UniMesh：统一三维网格理解与生成

摘要

近年来，三维视觉领域的进展催生了专注于三维理解（如形状分类、分割、重建）或三维生成（如合成、补全、编辑）的专用模型。然而，这些任务往往被孤立处理，导致架构与表征碎片化，阻碍了知识迁移与场景整体建模。为解决这些问题，我们提出UniMesh——在单一架构内协同学习三维生成与理解的统一框架。首先，我们设计了一种新颖的网格头部作为跨模型接口，将基于扩散的图像生成与隐式形状解码器相连接。其次，我们开发了网格链技术，通过潜在空间提示与再生成的闭环循环，实现用户驱动的语义网格编辑。第三，我们引入基于执行者-评估者-自省三元组的自反思机制，用于诊断并修正三维描述等高级任务中的错误。实验结果表明，UniMesh不仅在标准基准测试中达到领先性能，更解锁了迭代编辑及生成与理解相互增强的新能力。代码地址：https://github.com/AIGeeksGroup/UniMesh 项目网站：https://aigeeksgroup.github.io/UniMesh

English

Recent advances in 3D vision have led to specialized models for either 3D understanding (e.g., shape classification, segmentation, reconstruction) or 3D generation (e.g., synthesis, completion, and editing). However, these tasks are often tackled in isolation, resulting in fragmented architectures and representations that hinder knowledge transfer and holistic scene modeling. To address these challenges, we propose UniMesh, a unified framework that jointly learns 3D generation and understanding within a single architecture. First, we introduce a novel Mesh Head that acts as a cross model interface, bridging diffusion based image generation with implicit shape decoders. Second, we develop Chain of Mesh (CoM), a geometric instantiation of iterative reasoning that enables user driven semantic mesh editing through a closed loop latent, prompting, and re generation cycle.
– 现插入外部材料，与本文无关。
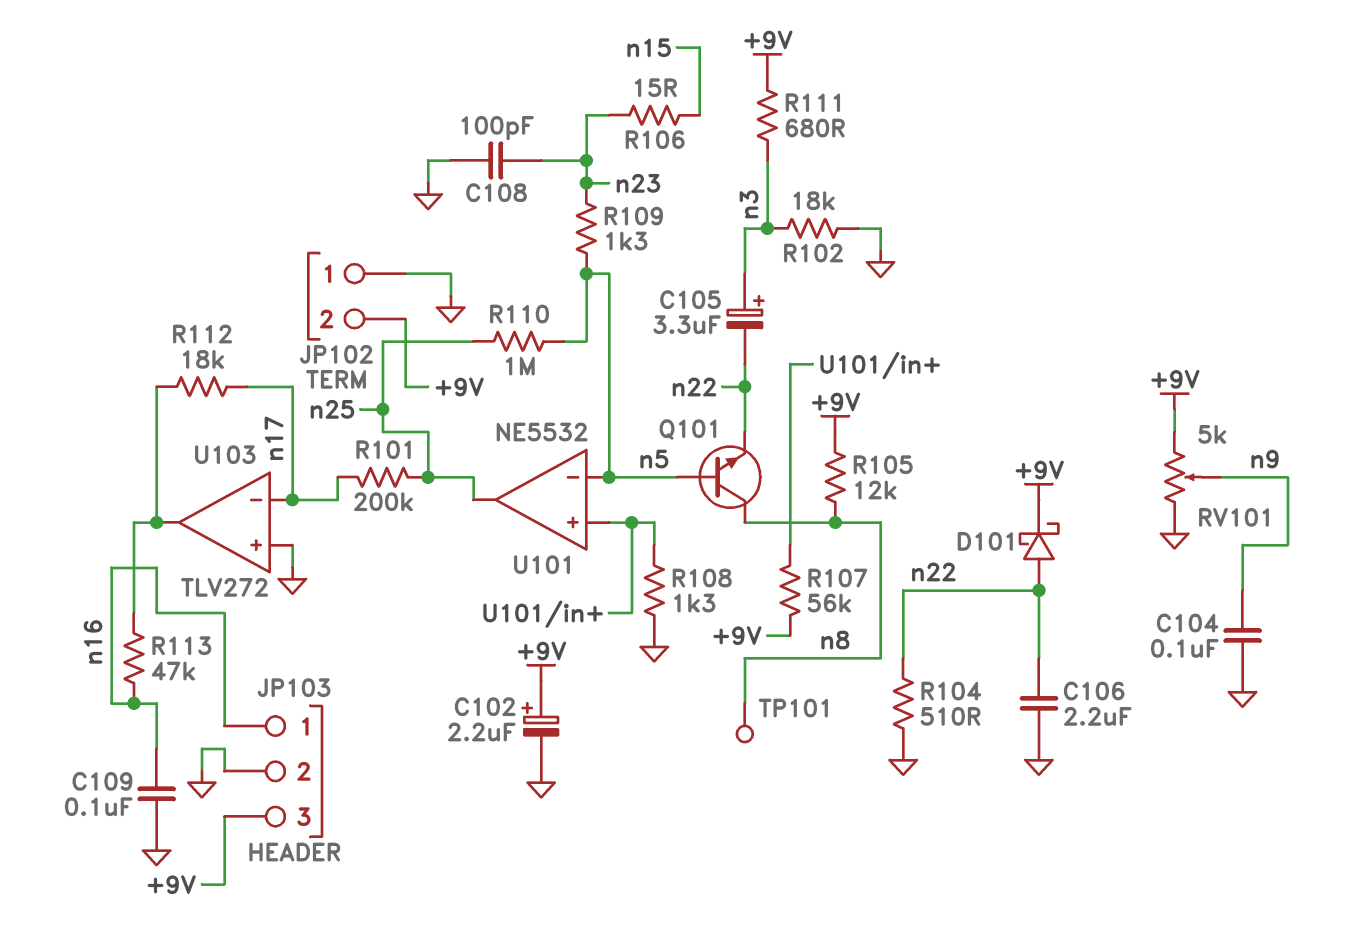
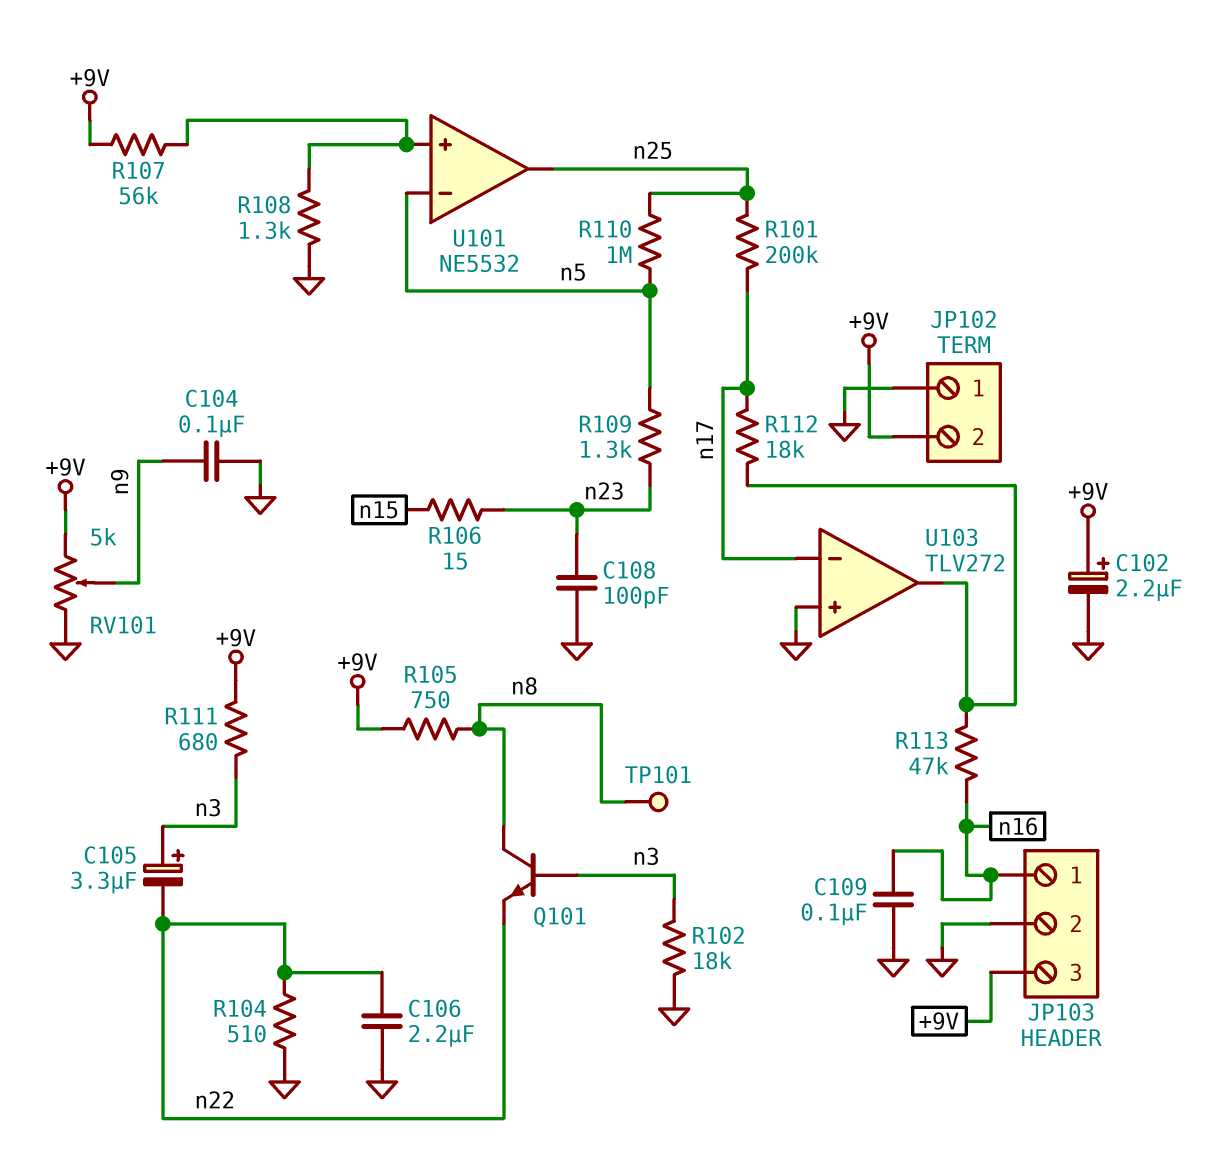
D101: schottky (A n22, K +9V) -> none
Q101: NPN (B n5, C n8, E n22) -> NPN (B n3, C n8, E n22)
R105: 12k (+9V, n8) -> 750 (+9V, n8)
Third, we incorporate a self reflection mechanism based on an Actor Evaluator Self reflection triad to diagnose and correct failures in high level tasks like 3D captioning. Experimental results demonstrate that UniMesh not only achieves competitive performance on standard benchmarks but also unlocks novel capabilities in iterative editing and mutual enhancement between generation and understanding. Code: https://github.com/AIGeeksGroup/UniMesh. Website: https://aigeeksgroup.github.io/UniMesh.